My dad was thinking about buying a juicer, but the guy at the store said that he had to make sure he liked juice before he bought one. I just didn’t get it. When I thought of juice, I thought of the fruit juice…
September 1, 2011 - Super Foods. Inspired by the documentary Food Matters.
Superfoods from the Food Matters Website
- Wheat Grass
- Barley Grass
- Wild Blue-Green Algae
- Green Leafy Vegetables
- Goji Berries
- Raw Cacao
- Coconut Oil
- Royal Jelly
- Bee Pollen
- Aloe Vera
“Superfoods Everyone Needs” from Webmd
Blueberries - High in potassium and vitamin C, lowering risk of heart disease, cancer while also being anti-inflammatory. The darker the berry, the more antioxidants. This doctor recommends about 1/2 cup every day. Frozen berries are just as good as fresh.
Omega 3-Rich Fish - Most prevalent in fatty, cold-water fish, look for wild (not farmed) salmon, herring, sardines and mackerel. Other forms of omega-3’s are available in fortified eggs, flax seeds and walnuts. These are also high in monounsaturated fats [wiki] which can lower cholesterol.

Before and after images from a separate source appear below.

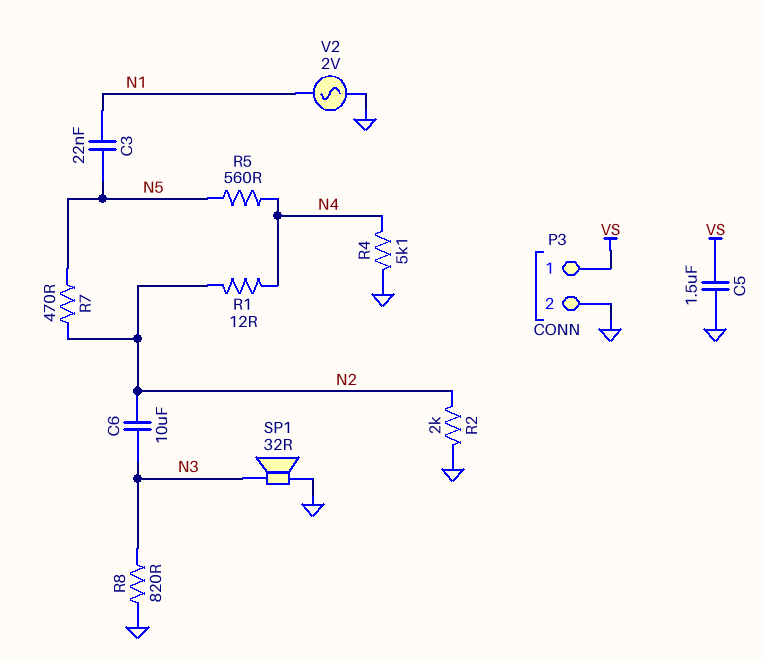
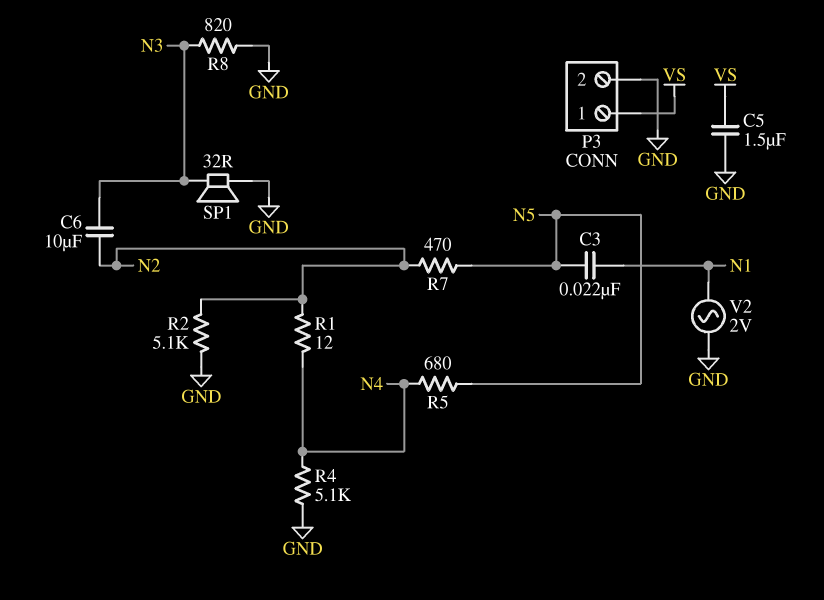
R2: 2k (GND, N2) -> 5.1k (GND, N2)
R5: 560 (N4, N5) -> 680 (N4, N5)

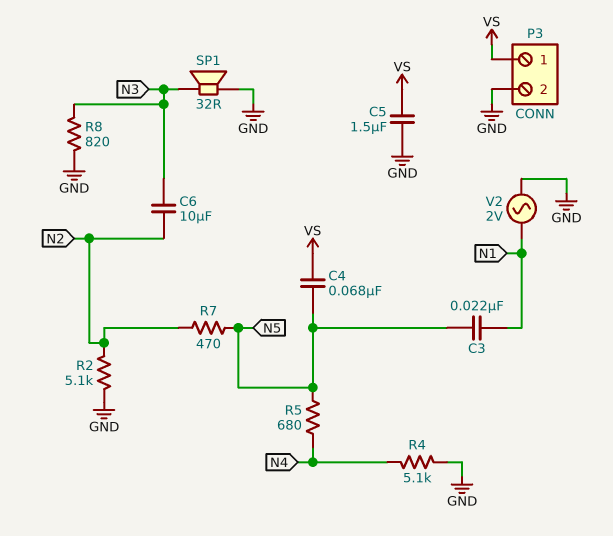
C4: none -> 68nF (N5, VS)
R1: 12 (N2, N4) -> none

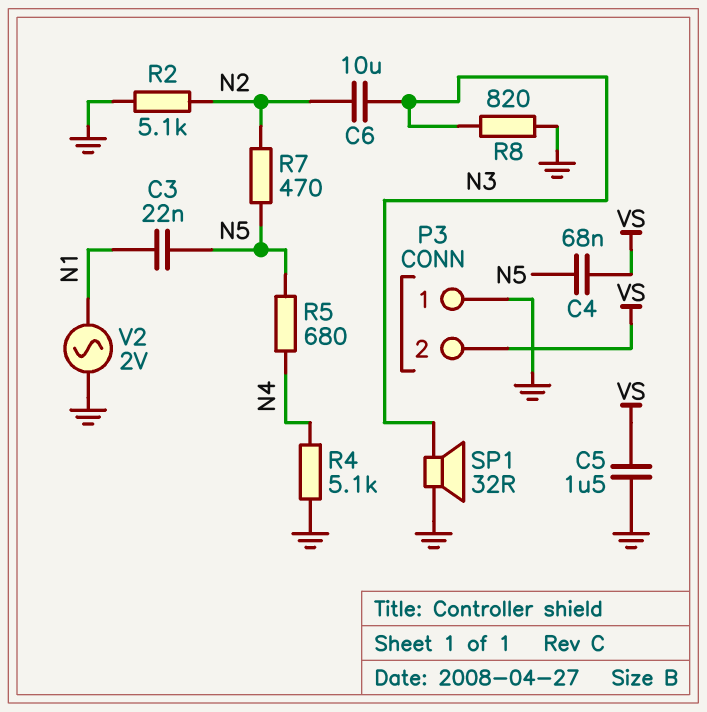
P3 pin 1: VS -> GND
P3 pin 2: GND -> VS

Soy - A study in 2003 demonstrated that a diet of soy fiber, protein from oats and barely, almonds and margarine from plant sterols lowered cholesterol as much as the most widely prescribed cholesterol medicine. To get a good dose of soy eat tofu, soy milk and edamame (as opposed to soy powder). Note: If your family has a history of breast cancer it is not recommended that you eat extra soy.
Fiber - Eating fiber will maintain healthy cholesterol and blood sugar levels, making you feel full longer which is helpful in weight management. Get fiber from whole grains, beans, fruit and vegetables. Beans are great in any form, though canned beans tend to have more sodium than necessary.
Tea - A study on green tea found that men who drank green tea regularly had lower cholesterol than those who didn’t. Some studies have found that ECGC, the antioxidant found in green tea, can inhibit growth of cancer cells.
Calcium - Calcium builds strong bones and prevents osteoporosis, and may also help with weight loss. From Age 19-50 the recommended level of daily calcium is 1,000 mg.
Dark Chocolate - Packed with antioxidants which lower blood pressure. Chocolate should have 60% or higher cocoa content, the darker the better.
10 Everday Superfoods from WebMd
Should be noted that all superfoods should be consumed in reasonable portions. As an example, nuts are a terrific source of nutrients, but eating too many of them will result in weight gain.
- Low fat or fat-free plain yogurt - Higher in calcium than some other dairy products and includes protein and potassium, including probiotics that balance the bacteria in your gut. Alternative to this is skim milk.
- Eggs - Eggs contain 12 vitamins and minerals, including choline [wiki] which is good for brain development and memory. According to various studies, persons who eat eggs in the morning are more likely to eat fewer calories during the day.
- Nuts - Though nuts have high fat content, their protein, hearth-healthy fats, high fiber and antioxidants make them a superfood. Portion control is important when consuming nuts on a daily basis. An ounce a day is good enough!
- Kiwis - One of the more nutritionally dense fruits, as they are full of antioxidants. One kiwi supplies your daily requirement for vitamin C, and is a good source of potassium, fiber, as well as a decent source of vitamin A and E. Kiwis also have a mild laxative effect due to their high fiber content.
- Quinoa - One of the best whole grains you can eat as it is high in protein, fiber and iron. Contains plenty of zinc, vitamin E and selenium to control weight and lower your risk for heart disease and diabetes.
- Beans - Beans are loaded with insoluble fiber which helps lower cholesterol as well as soluble fiber which fills you up and helps your body get rid of waste.
- Broccoli - Rich in vitamin A, C, K and contains plenty of fiber.
- Sweet Potatoes - Packed with vitamin A, C, calcium and potassium. In the same line are pumpkins, carrots, butternut squash and orange bell peppers.
- Berries - Loaded with antioxidants and phytonutrients.